If your DPs name is on the birth certificate and no one in the shadows comes forward claiming to be your baby’s true father (which could also happen if married), then no of course your DP wouldn’t have to fight for guardianship ffs!

what is it with people on this site?! Do they live in a fantasy world?! Life is not a bloody movie ffs.

SuperCamp · 20/09/2022 09:37

OP: your DP could change his name to yours. Whether or not you marry.

And if you live together as parents, and the father is in the birth certificate, of course your DP would continue as father if you died. Some mad bollocks talked on MN.

Twizbe · 20/09/2022 09:39

As far as I know there were no issues with the dad. The grandparents didn't win custody. But it was a fight the dad didnt need while grieving his partner.

Another lady I worked with married the father of her children when they were teens because of this issue. She was going abroad for work and the solicitor told her it could happen if she died.

Basically, if you're having a family go over all the legal bits now. Make sure you've got all the documents you need like wills etc and that you both understand the difference between being unmarried parents and married parents.

If your partner wants to get married then give it serious thought as he is the lower earner. Especially if he wants the protection marriage gives.

The surname issue is minor in comparison.

BloodAndFire · 20/09/2022 09:43

I kept my name and the kids are double barrelled (but only after we got married). We put my husband's surname first, partly because it's first alphabetically but it also sounds better that way.

No one drops either name but I am confident that is because we hyphenated the name.

In my experience of other families, if you don't hyphenate, the first surname gets dropped (which is almost always the mother's) and people end up just using the father's name.

So in short:

  1. Double barrel
  2. Hyphenate
  3. His name first
  4. Get married

😁

RedWingBoots · 20/09/2022 09:48

@Twizbe in the UK there is no such thing as custody.

In regards to child arrangements I've heard of grandparents who have fought to have regular contact with their grandchildren but having regular contact doesn't equal the child living with them.

In my family and others I know about the biggest problem is when both parents die or not around for other reasons, then kinship carers need to be found. These carers can be a grandparent, older sibling, aunt, uncle, step-parent (married or unmarried) or even a half-siblings other parent.
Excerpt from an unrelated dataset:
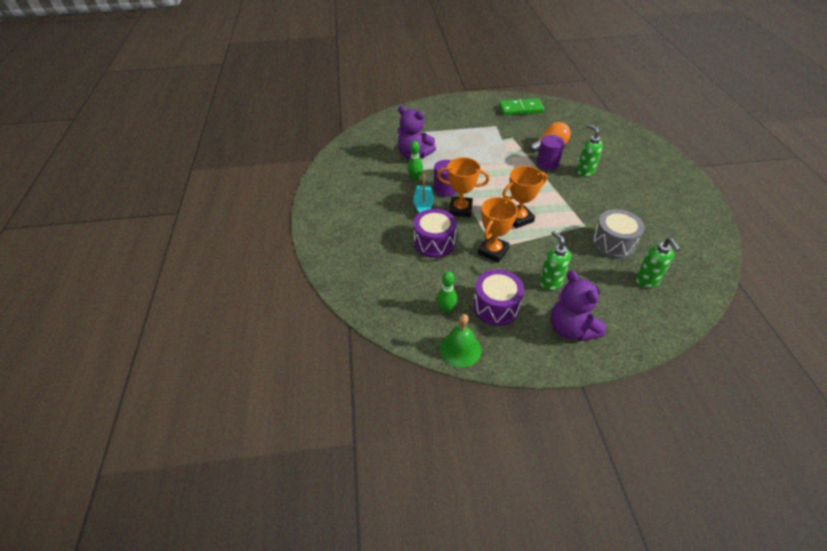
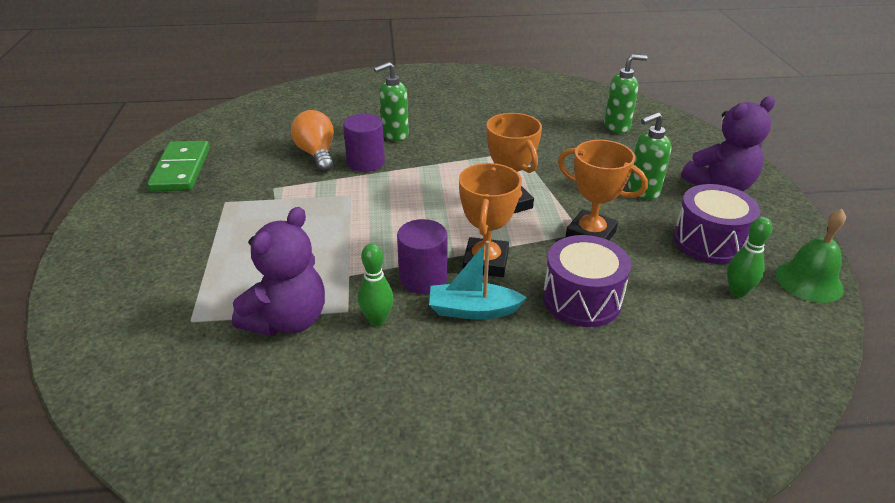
camera: 90 degrees left, 10 degrees down
(613, 243) = (554, 137): grey drum -> none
RenegadeMrs · 20/09/2022 09:59

We changed our names to a third option that is neither his, nor my, surname when we get married. It is still a family name on his side but his Dad did not raise him, and I think this other name sounds better with both my name and the name we chose for our child.
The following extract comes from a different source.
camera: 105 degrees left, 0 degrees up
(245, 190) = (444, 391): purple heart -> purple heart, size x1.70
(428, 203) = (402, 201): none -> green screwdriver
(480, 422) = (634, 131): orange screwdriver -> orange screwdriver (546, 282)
People get weirdly hung up about this. I once saw an internet argument where a bloke tried to make the argument that if we didn't all have paternally inherited surnames we'd all end up interbread because we wouldn't know who our cousins are. Conveniently forgetting that sister exist who might have kids with different surnames.

Anyway, in your case, if your surnames work together I'd definitly hypernate and go double barrelled.